The talks in spring deal with the fate of manuscripts in times of violence and destruction. The speakers will discuss how such circumstances affected patterns of preservation, use and dissemination, and ask about the consequences of such violent displacements and transfers for manuscript cultures in the Middle East and elsewhere. All presentations will be in English. Dr. Feras Krimsti, who supervises the library's collection of oriental manuscripts, and Prof. Dr. Konrad Hirschler (Centre for the Study of Manuscript Cultures, University of Hamburg) will moderate.

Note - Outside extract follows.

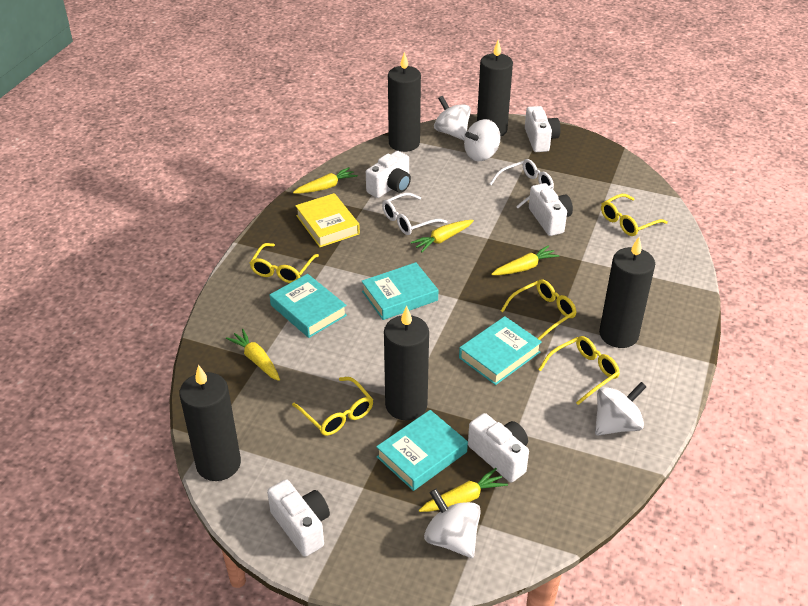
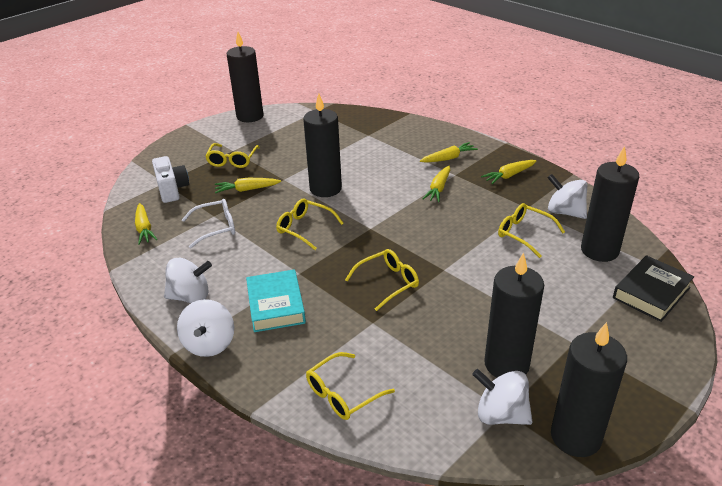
black book: 0 -> 1
turquoise book: 4 -> 1
white camera: 5 -> 1
white glasses: 2 -> 1
yellow book: 1 -> 0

On 16 March, 6.15 p.m., Dr Laura Hinrichsen (Berlin) will kick things off with a lecture on the libraries of the Hafsids (c. 1250-1574) before and after the sack of Tunis in 1535. In the course of the so-called Tunis Expedition, the libraries of the Hafsids, the local ruling dynasty, were plundered and many other manuscripts were brought to Europe as booty by the imperial armies of Charles V. There they were sold or given to scholars. There they were sold or given away to scholars and collectors of Arabic books. Both Arabic and European historiography declare the libraries of the Hafsids lost since the Ottoman-European proxy wars in North Africa. Today, the manuscripts of the Hafsids are scattered in numerous European and Turkish collections - only a few manuscripts are still in Tunis. This article presents a selection of these Arabic manuscripts and focuses on the decisive moment of the looting of Tunis and its libraries. It sheds light on its consequences for the manuscript culture of the Hafsids and, in a broader sense, for the Maghreb. The article explores the question of what the reconstructed corpus can and cannot tell us today about the lost book culture of the Hafsids.
Laura Hinrichsen is curator at the Museum of Islamic Arts in the Pergamonmuseum (Berlin). She studied Islamic Studies and Arabic Studies at the Free University of Berlin and Islamic Arts and Archaeology at Oxford University. Her research foci are material culture in North Africa and the transfer of culture and knowledge in the Mediterranean region. Her dissertation "Looted Letters" (Oxford 2021/22) deals with the Arabic manuscripts brought to Europe as booty in the course of the sack of Tunis in 1535.